Troubled electronic giant Sony faces an ignominious end to its laptop venture after it warned of a serious fire risk with its recently launched VAIO Fit 11A hybrid laptop.
The VAIO Fit 11A hybrid laptop was only launched in February, but according to the Wall Street Journal, Sony is warning customers of an overheating fault with the battery, made by Panasonic, which could cause it to catch fire.
Sony is reportedly warning nearly 26,000 people who have purchased the device to stop using it immediately. It apparently received three reports of batteries overheating causing partial burns to Vaio computers. The first incident was in Japan on 19 March, followed by similar incidents on 30 March in Hong Kong and 8 April in China. Sony stopped selling the machine at the beginning of this month.

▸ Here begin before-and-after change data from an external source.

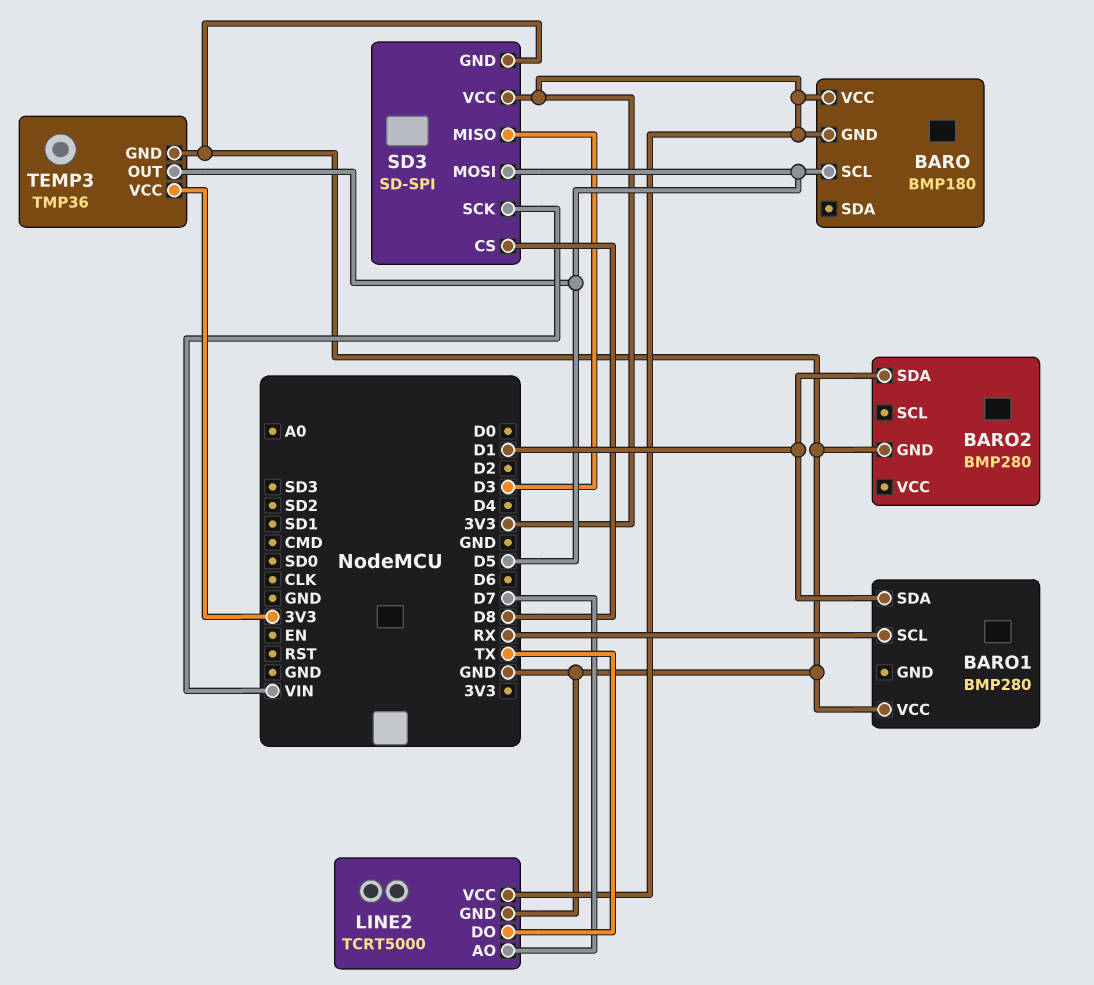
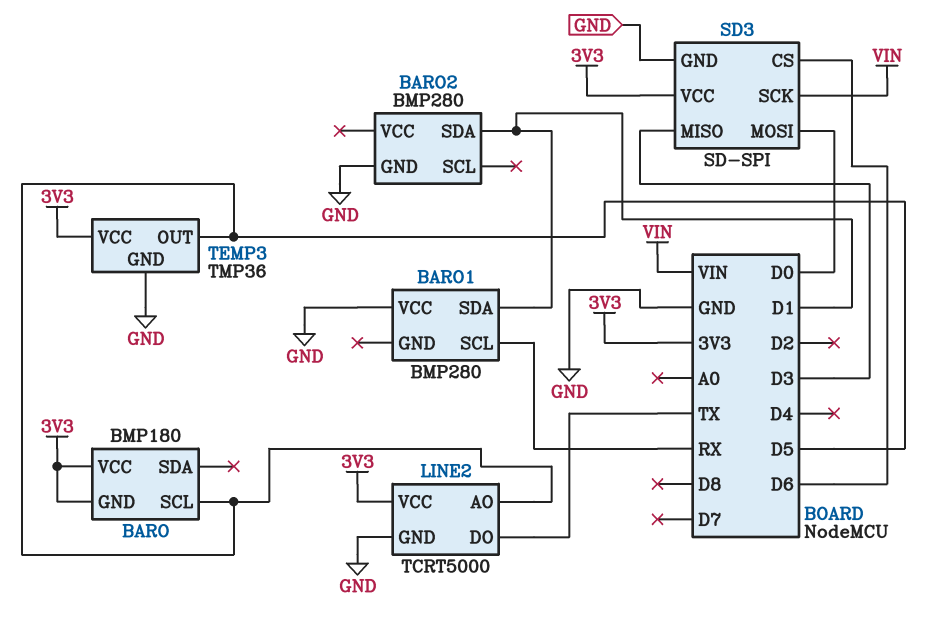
LINE2 pin AO: D7 -> D5
SD3 pin CS: D8 -> D6
SD3 pin MOSI: D5 -> D0

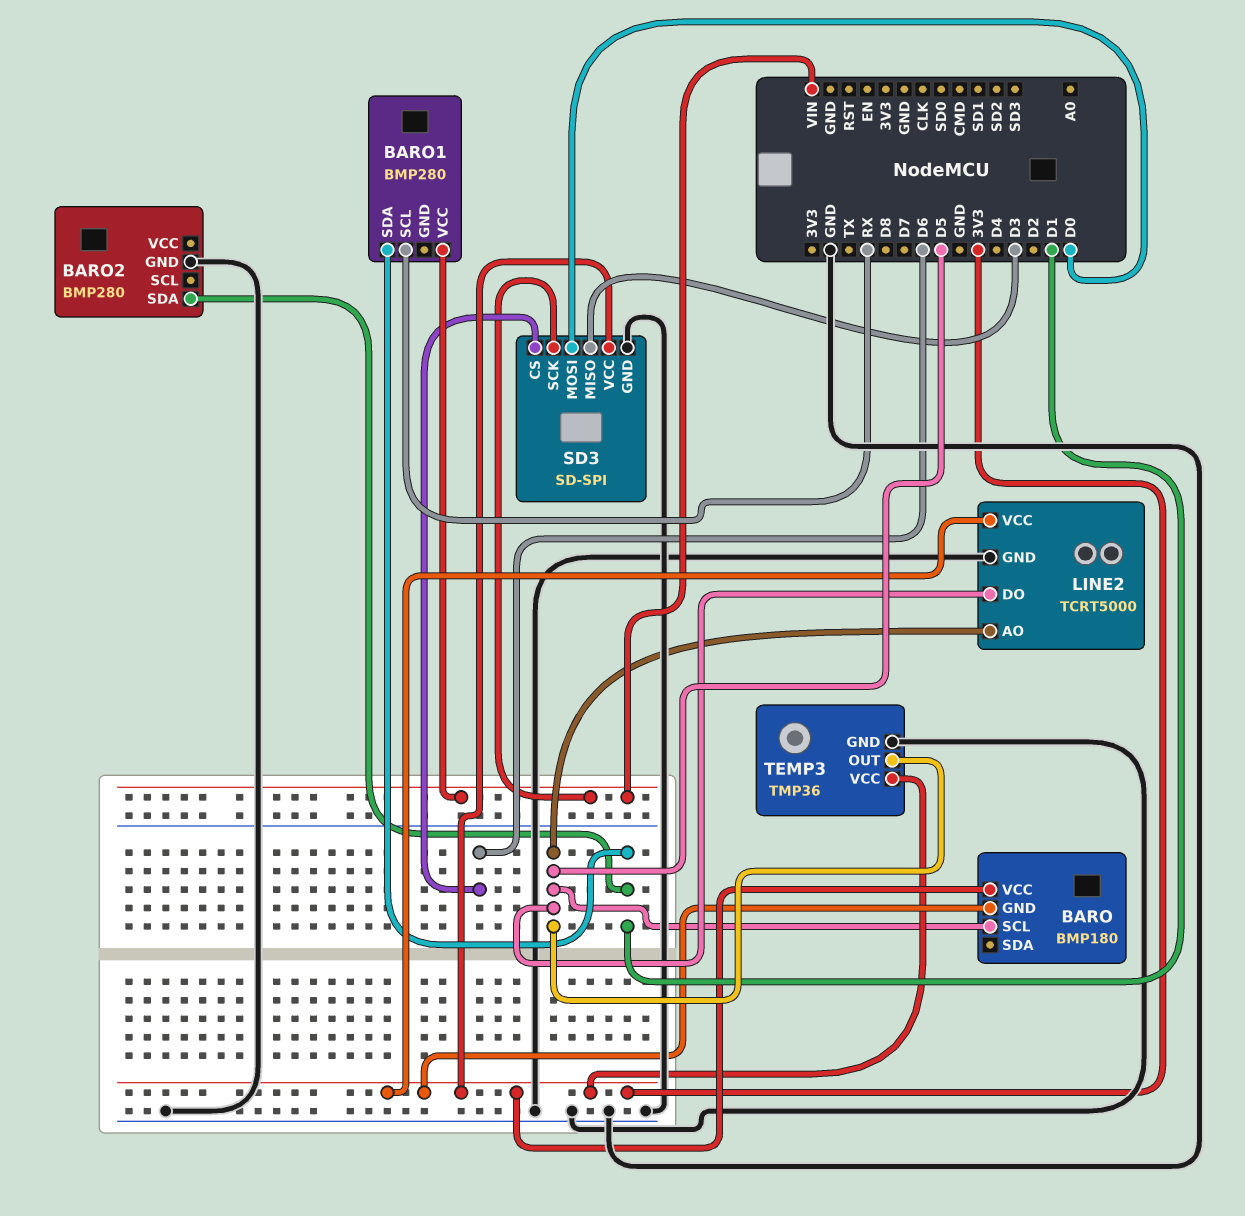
BARO1 pin VCC: GND -> VIN
LINE2 pin DO: TX -> D5

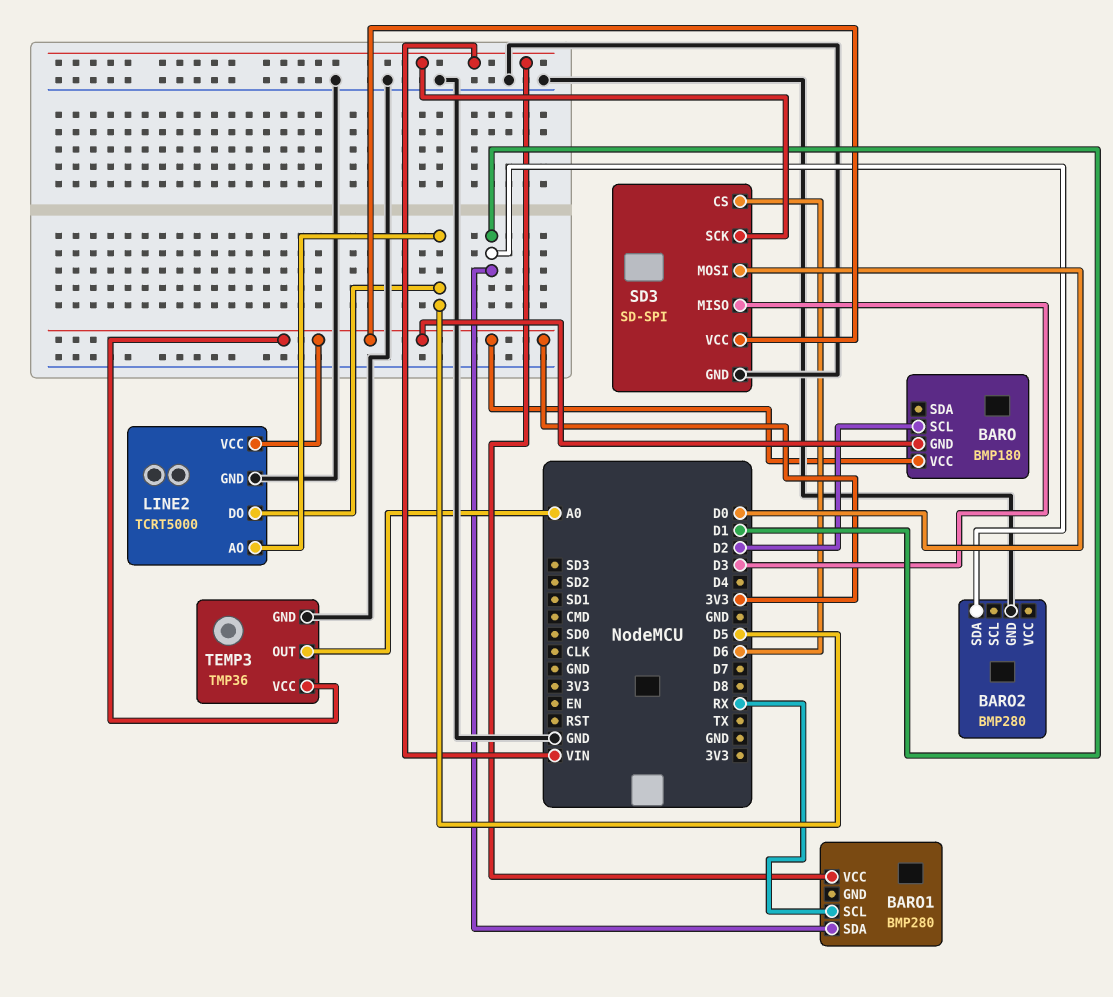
BARO pin SCL: D5 -> D2
TEMP3 pin OUT: D5 -> A0

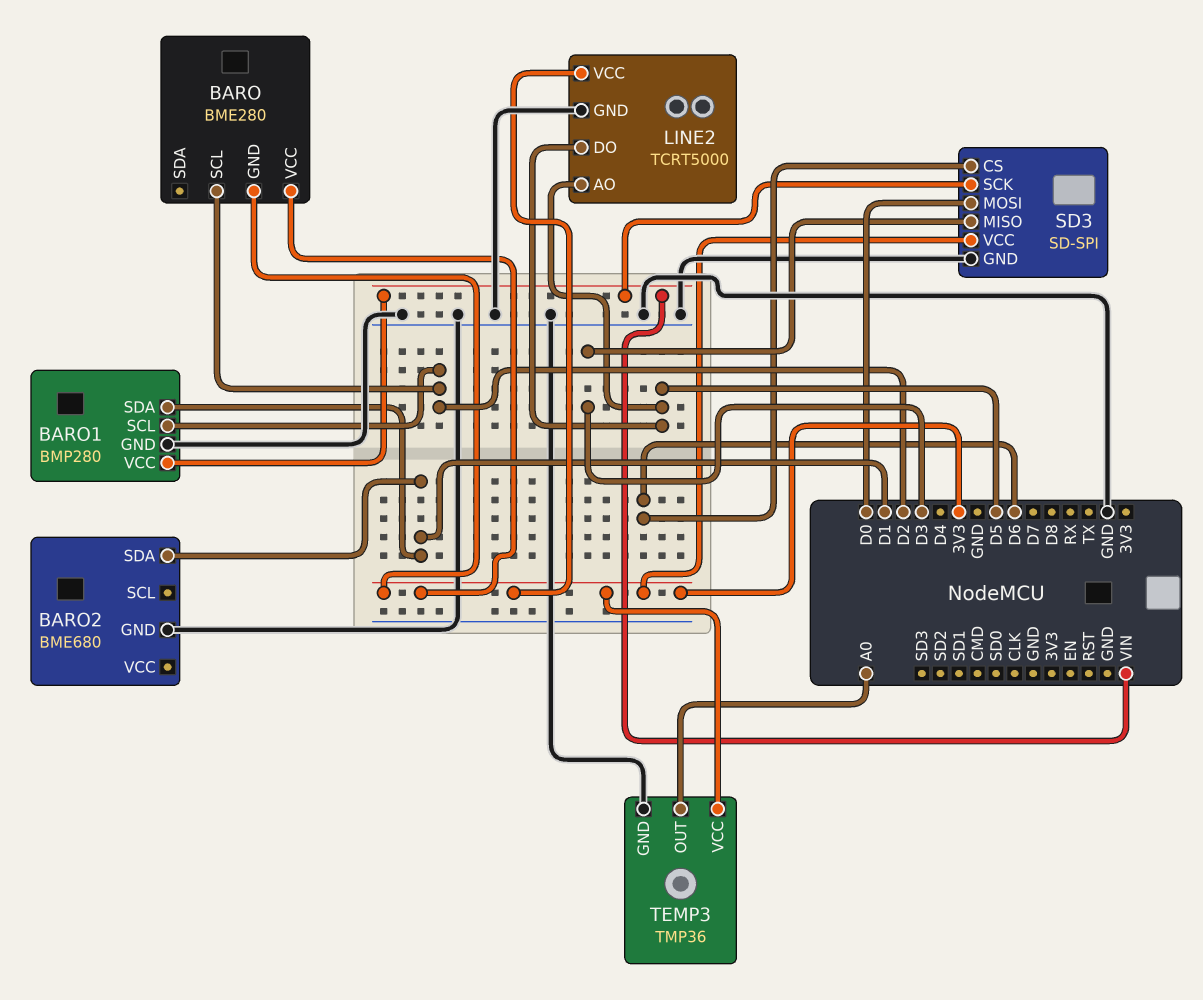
BARO: BMP180 -> BME280
BARO1 pin GND: none -> GND
BARO1 pin SCL: RX -> D2
BARO2: BMP280 -> BME680

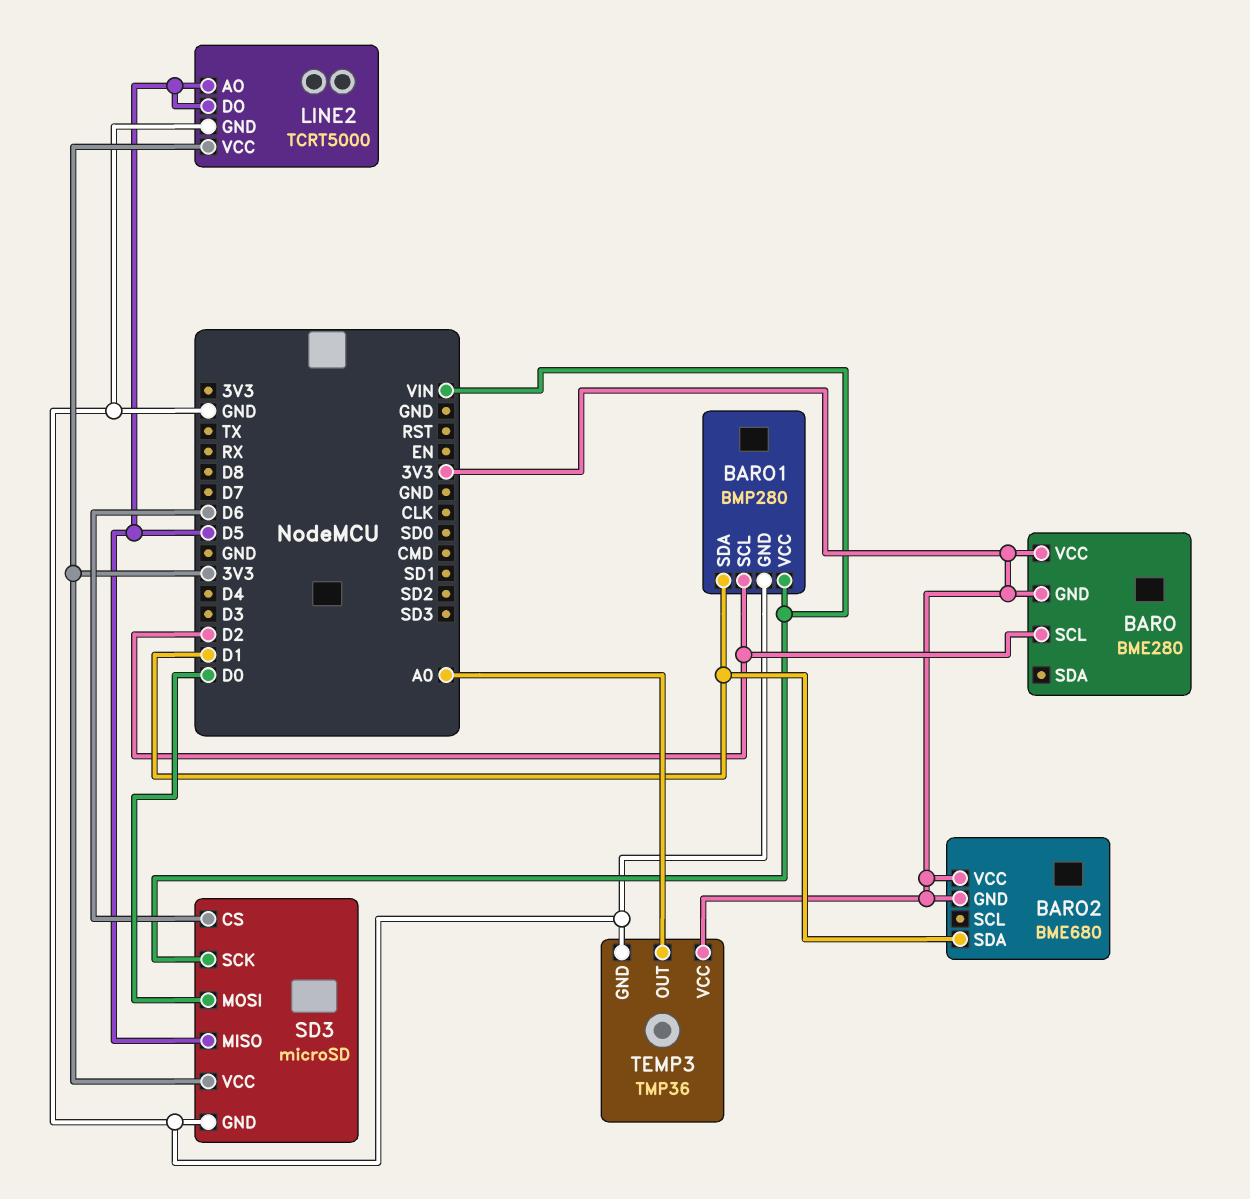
BARO2 pin GND: GND -> 3V3
BARO2 pin VCC: none -> 3V3
SD3: SD-SPI -> microSD
SD3 pin MISO: D3 -> D5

The model is said to be the final version of the Vaio series, after Sony confirmed plans in February to sell its poorly performing Vaio PC division to a Japanese investment fund. As part of the drive to return to profitability, the company will also split the loss-making TV division into a separate unit, and renew its focus on mobile devices.
The fire risk of its latest laptop model marks a sad end to Sony’s Vaio brand, which has been around since 1996. The company is said to be planning an official recall.

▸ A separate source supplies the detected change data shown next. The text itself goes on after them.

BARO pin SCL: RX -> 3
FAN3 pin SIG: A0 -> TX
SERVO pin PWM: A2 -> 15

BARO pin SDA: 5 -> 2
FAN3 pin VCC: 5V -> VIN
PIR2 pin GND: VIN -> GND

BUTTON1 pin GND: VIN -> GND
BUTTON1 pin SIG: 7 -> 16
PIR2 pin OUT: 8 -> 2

Recalls of this nature are nothing new in the laptop sphere. Indeed, Sony issued a recall in mid 2010 for more than 500,000 Vaio laptops because of a defect related to the laptops’ ability to regulate its own temperature. In 2009, the manufacturer recalled Vaio AC adapters due to a potential shock risk.
And in 2008, five models in Sony’s Vaio TZ Series were recalled due to an overheating issue from a wiring problem. In 2006 Sony recalled the battery packs used in some Vaio notebooks, again citing overheating as a problem.
Serious injuries caused by laptop battery fires tend to be very rare events, although in 2010, one user blamed her company’s laptop for causing a fire at her thatched cottage that resulted in more than £350,000 damages.
But perhaps the most serious injury from a laptop was an incident back in 2011, when a British man in New Zealand suffered a freak injury caused by his laptop computer.
According to the New Zealand Herald newspaper, 52 year old William Warner suffered a horrendous hand injury after the DVD drive of his Toshiba laptop fired out a piece of metal which impaled his palm.